Por Carlos Franz, escritor.

Cien años del nacimiento de José Donoso. Sus obras se reeditan y se releen con ojos nuevos, pero también con anteojeras actuales. Lectores jóvenes encuentran en sus novelas el asombro, es decir, esa sombra reflexiva que producen las dudas. Otros, en cambio, reclutan esos libros para causas actuales que contribuyan a luminosos despertares.

Ayer y hoy algunos lectores “oficiales” de Donoso han reducido su obra pasándola por el aro de prejuicios ideológicos y teorías de moda. En su tiempo (entre los 60 y los 90) era obligatoria una lectura política “comprometida”. Las novelas de Donoso debían confirmar la decadencia de las oligarquías latinoamericanas y preludiar una revolución inevitable. Hoy, la crítica hegemónica imagina a Donoso como un woke adelantado, un periférico asaltante de las instituciones, un precursor de la liberación gay. En esta última mirada el morbo biográfico y copuchento, desatado por la publicación de sus diarios, suplanta a la complejidad con la que Donoso trató ese tema en algunas de sus obras. Ambas lecturas, esa de ayer y estas de hoy, son parcialmente válidas. Pero también son interpretaciones reductoras.

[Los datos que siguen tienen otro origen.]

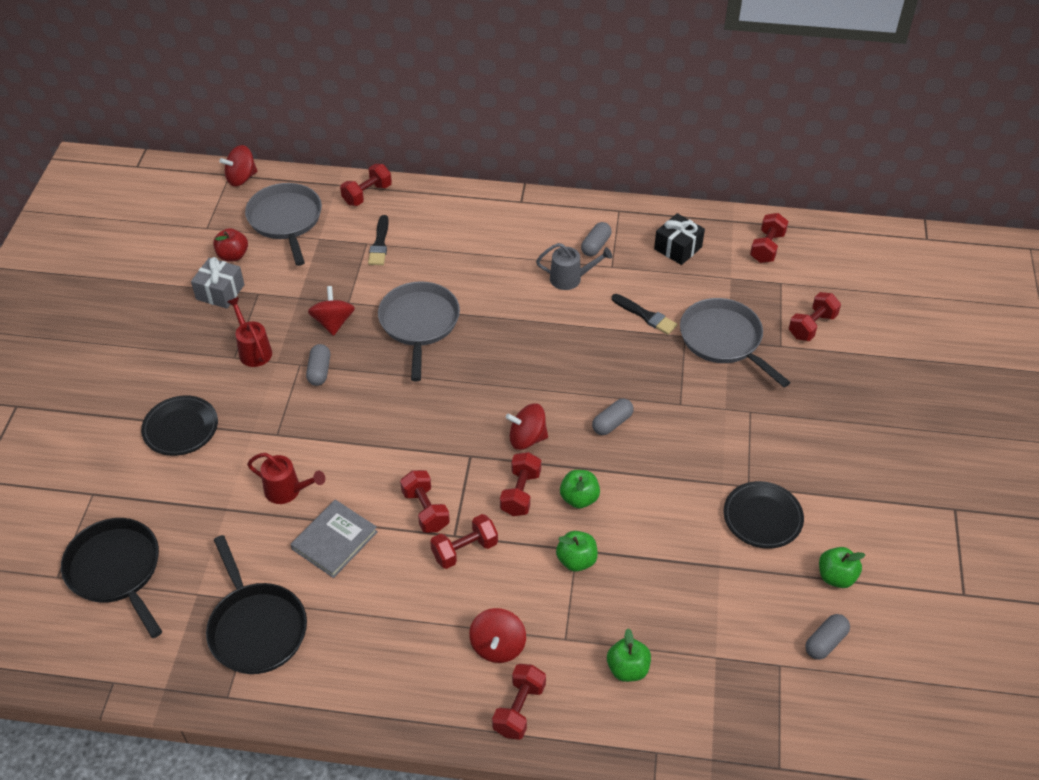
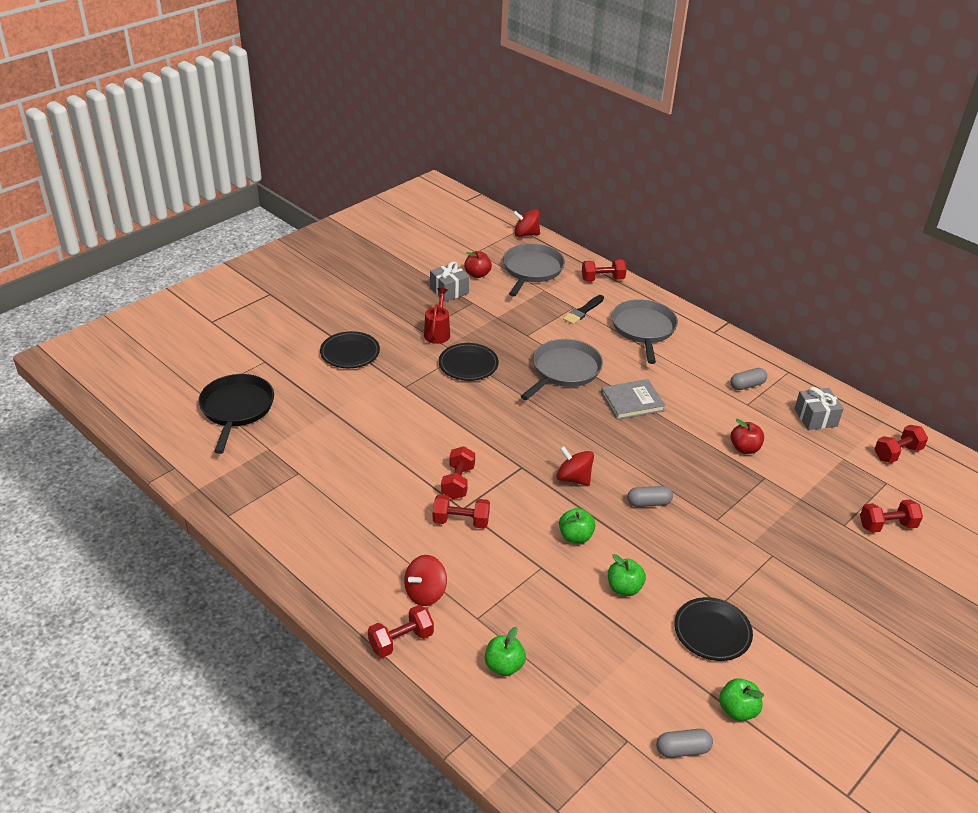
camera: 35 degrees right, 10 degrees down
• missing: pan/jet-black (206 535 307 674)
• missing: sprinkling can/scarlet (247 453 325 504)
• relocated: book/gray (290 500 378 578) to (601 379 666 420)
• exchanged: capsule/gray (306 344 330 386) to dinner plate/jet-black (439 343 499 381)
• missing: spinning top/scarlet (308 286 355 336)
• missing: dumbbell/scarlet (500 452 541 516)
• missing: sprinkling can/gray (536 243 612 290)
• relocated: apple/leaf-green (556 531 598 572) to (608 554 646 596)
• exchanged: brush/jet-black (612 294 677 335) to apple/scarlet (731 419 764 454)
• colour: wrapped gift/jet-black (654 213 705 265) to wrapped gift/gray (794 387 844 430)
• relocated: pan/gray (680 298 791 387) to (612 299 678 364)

Donoso detestaba que lo etiquetaran y que encasillaran su obra. En su taller literario proclamaba la autonomía de la obra narrativa. Afirmaba que la novela “crea otra realidad ficticia paralela a la realidad y que, por ser paralela, jamás la toca”. Pedía “una literatura que no aclare nada”. En la novela florecen ambigüedades que las razones políticas o académicas en boga cancelan o simplifican.

Las mejores obras de Donoso muestran su vocación artística de universalidad y atemporalidad. Donoso escapaba de las reducciones militantes y limitantes. Deseaba trascender las lecturas oficiales. Ahora estaría feliz con sus nuevos lectores asombrados y recelaría de los lectores “despertados”. Lo suyo fue y es el lugar sin límites del arte.